Approaches to busy airports are often noisier and less fuel-efficient than they technically could be. This is because aircraft have to be configured in an individual process before touchdown. Pilots reduce speed, set flaps, extend slats and finally deploy the landing gear. However, air traffic control restricts the flight profile, and pilots often have limited information about weather conditions. Thus, the practical configuration sequence and the noise and fuel consumption of an approach depend very much on the decisions made by pilots and their access to important information such as the current wind conditions. With the development of the Low Noise Augmentation System (LNAS), the German Aerospace Center (Deutsches Zentrum für Luft und Raumfahrt; DLR) hasalready shown how pilots can be effectively supported for noise- and fuel-consumption-optimised approaches. The European 'Dynamic Configuration Adjustment in the TMA [Terminal Manoeuvring Area]' (DYNCAT) project is now analysing the interaction between aircraft and air traffic control during the approach phase. When the project is completed at the end of 2022, the researchers aim to have developed suggestions for improvements to operations both on board aircraft and on the ground, in order to enable a whole-system solution for quieter and lower-emission approaches.

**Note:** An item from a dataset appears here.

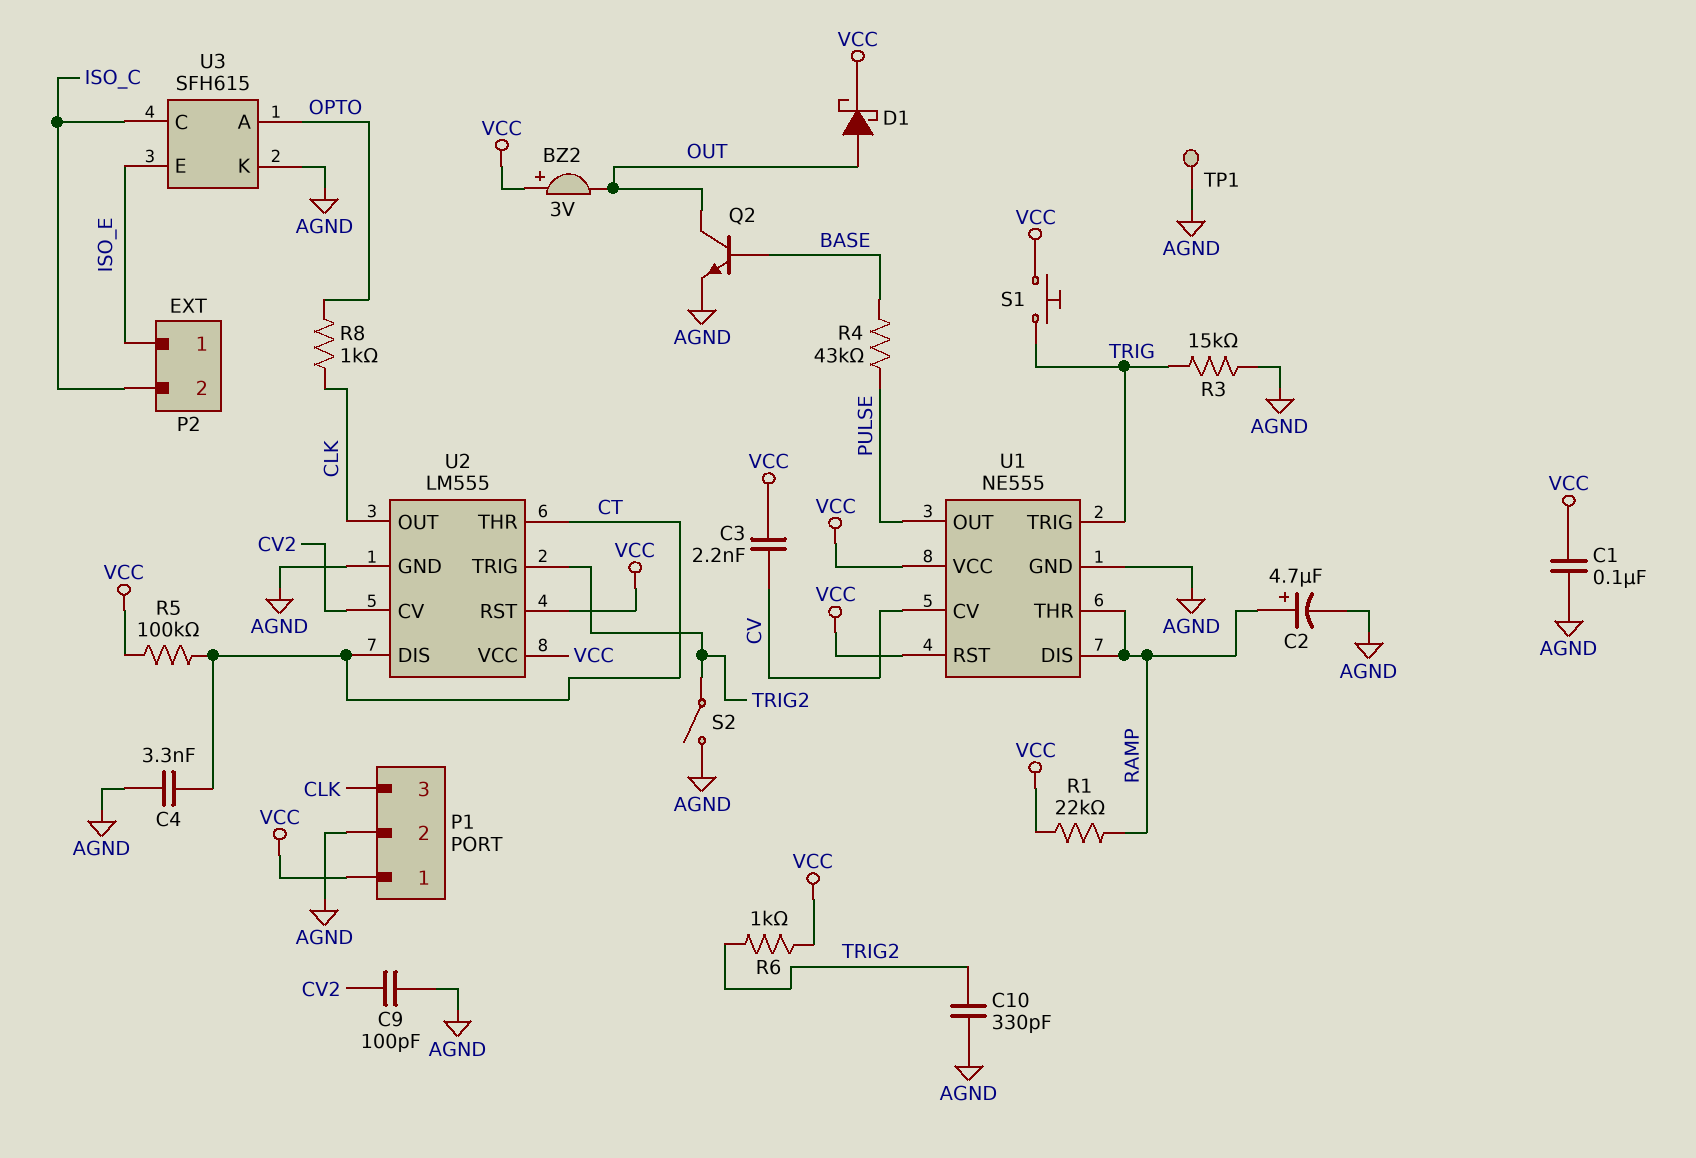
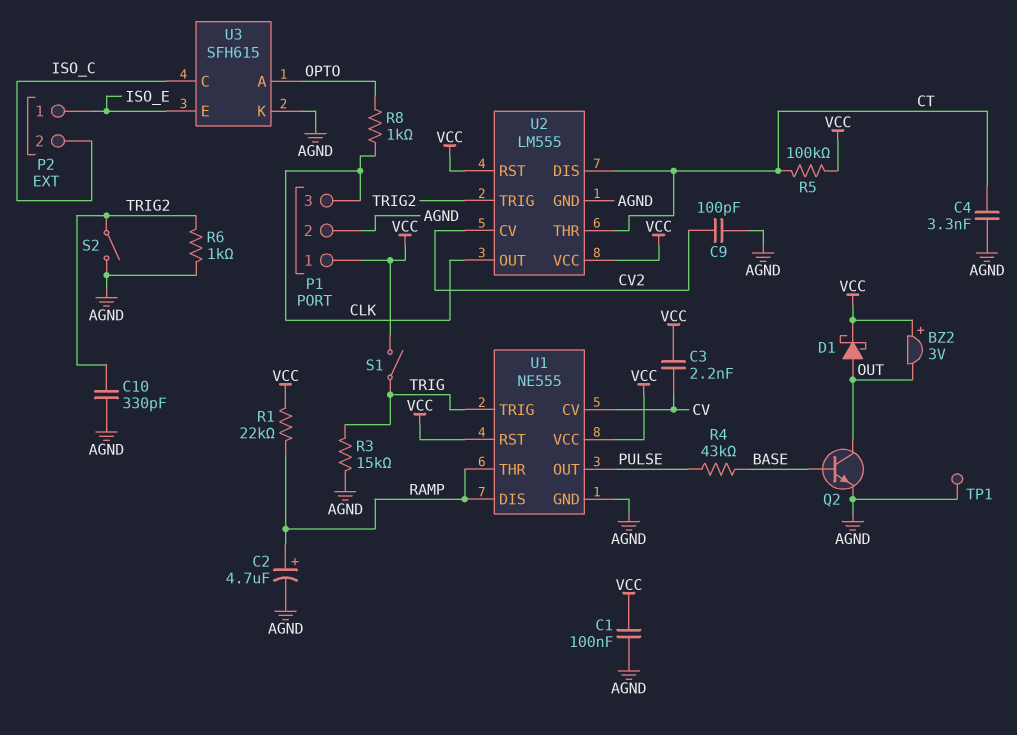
R6: 1k (TRIG2, VCC) -> 1k (AGND, TRIG2)
S1: button (TRIG, VCC) -> switch (TRIG, VCC)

"We want to find out where regulatory changes in air traffic management can make approaches more efficient," explains DYNCAT Project Manager Fethi Abdelmoula from the DLR Institute of Flight Systems. "We are also looking at how pilots can be better supported under existing air traffic control requirements and prevailing weather conditions." At a kick-off seminar for the project in March 2021, a broad international group of participants consisting of air traffic controllers, pilots and experts from various air transport authorities including the US Federal Aviation Administration (FAA), the European Organisation for the Safety of Air Navigation (EUROCONTROL) and the German Air Traffic Control Service (Deutsche Flugsicherung; DFS), discussed this subject with researchers. "Here, it was already apparent from the first exchange that pilots would like additional information and more communication with air traffic control," Abdelmoula continues. The project work is also based on extensive measurement data acquired during 640 approaches to Zurich Airport. These are being comprehensively evaluated in order to more precisely identify the potential for reducing noise and emissions with optimised approaches.
A landing approach begins when an aircraft leaves its cruising altitude some distance before the destination airport. By the time it has descended to an altitude of 1000 feet, at approximately 5.5 kilometres (three nautical miles) from the touchdown point, the aircraft must be in full landing configuration with the slats, flaps and landing gear extended. Up until this point, there are large variations in speed, altitude and the timing of deployments of high-lift devices and landing gear along the flight path. This in turn leads to different distances and timings for the approach phase, but also to varying fuel requirements and noise emissions as perceived on the ground. The goal is to make these sequences more predictable and thus easier to plan for the pilots and to support them in implementing them efficiently.